Ecological Agriculture: Ecological Monitoring and Rehabilitation of Agriculture LandscapesDepartment of Civil Engineering / Yang, Ming-Der / Distinguished Professor ; Tsai, Hui- Ping / Assistant Professor
生態農業:農業地景生態監測及復育【土木工程學系/楊明德特聘教授、蔡慧萍助理教授】

論文篇名 英文:Semantic Segmentation Using Deep Learning with Vegetation Indices for Rice Lodging Identification in Multi-date UAV Visible Images
中文:基於深度學習和植被指數的語義分割於多時期無人機可見光影像中之水稻倒伏辨識
期刊名稱 REMOTE SENSING
發表年份,卷數,起迄頁數 202012 (4),633
作者 Yang, Ming-Der (楊明德); Tseng, Hsin-Hung; Hsu, Yu-Chun; Tsai, Hui Ping (蔡慧萍)*
DOI 10.3390/rs12040633
中文摘要 快速而精確的大規模農業災難調查是農業災難救濟和保險的基礎,但需耗費大量人力且時間。本研究透過深度學習之影像處理將無人飛行器(UAV)影像應用於大面積稻田倒伏估計。這項研究使用兩種神經網絡體系結構FCN-AlexNet和SegNet的影像語義分割模型,並針對影像大小和計算效率做比較。利用商用無人機取得高解析度可見光稻田影像,用於計算三個植生指標,以提高可見光影像的適用性。本研究所提出的模型對一組2017年無人機影像進行了訓練和測試,並對一組2019年無人機影像進行驗證。在2017年無人機影像的水稻倒伏辨識表現上,FCN-AlexNet和SegNet的F1得分分別為0.80和0.79。使用RGB + ExGR組合的FCN-AlexNet的F1分數在2019年影像驗證測試中也達0.78,與禪統最大概似法相比,本研究所提出的語義分割網絡模型具有更高的效率,約10至15倍的速度,以及較低的誤辨率。
英文摘要 A rapid and precise large-scale agricultural disaster survey is a basis for agricultural disaster relief and insurance but is labor-intensive and time-consuming. This study applies Unmanned Aerial Vehicles (UAVs) images through deep-learning image processing to estimate the rice lodging in paddies over a large area. This study establishes an image semantic segmentation model employing two neural network architectures, FCN-AlexNet, and SegNet, whose effects are explored in the interpretation of various object sizes and computation efficiency. Commercial UAVs imaging rice paddies in high-resolution visible images are used to calculate three vegetation indicators to improve the applicability of visible images. The proposed model was trained and tested on a set of UAV images in 2017 and was validated on a set of UAV images in 2019. For the identification of rice lodging on the 2017 UAV images, the F1-score reaches 0.80 and 0.79 for FCN-AlexNet and SegNet, respectively.
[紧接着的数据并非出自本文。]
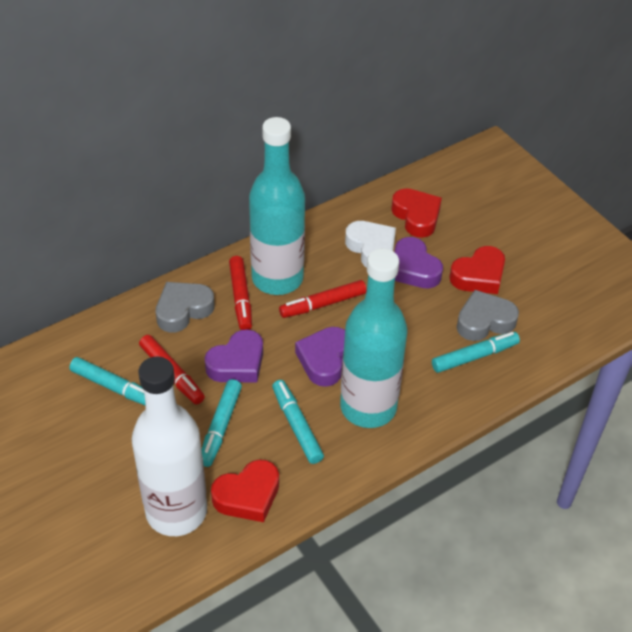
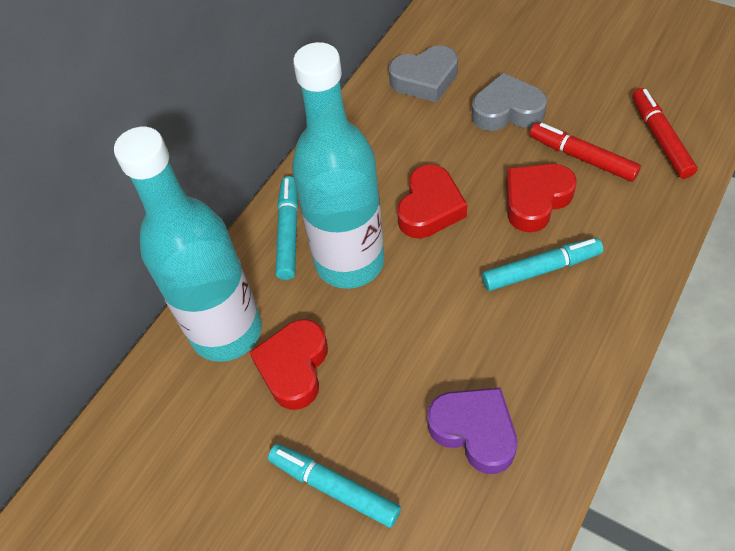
purple heart: 3 -> 1
red marker: 3 -> 2
turquoise marker: 4 -> 3
white bottle: 1 -> 0
white heart: 1 -> 0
The F1-score of FCN-AlexNet using RGB + ExGR combination also reaches 0.78 in the 2019 images for validation. The proposed model adopting semantic segmentation networks is proven to have better efficiency, approximately 10 to 15 times faster, and a lower misinterpretation rate than that of the maximum likelihood method.

Figure. Results of identification on the total 230 ha. area by the best performance models: (a) 2017 dataset orthoimage, (b) 2017 dataset prediction of FCN-AlexNet using RGB+ExGR information, (c) 2017 dataset prediction of SegNet using RGB+ExGR, (d) ground truth, (e) 2019 dataset orthoimage, (f) 2019 dataset prediction of FCN-AlexNet using RGB+ExGR information, (g) 2019 dataset prediction of SegNet using RGB+ExGR.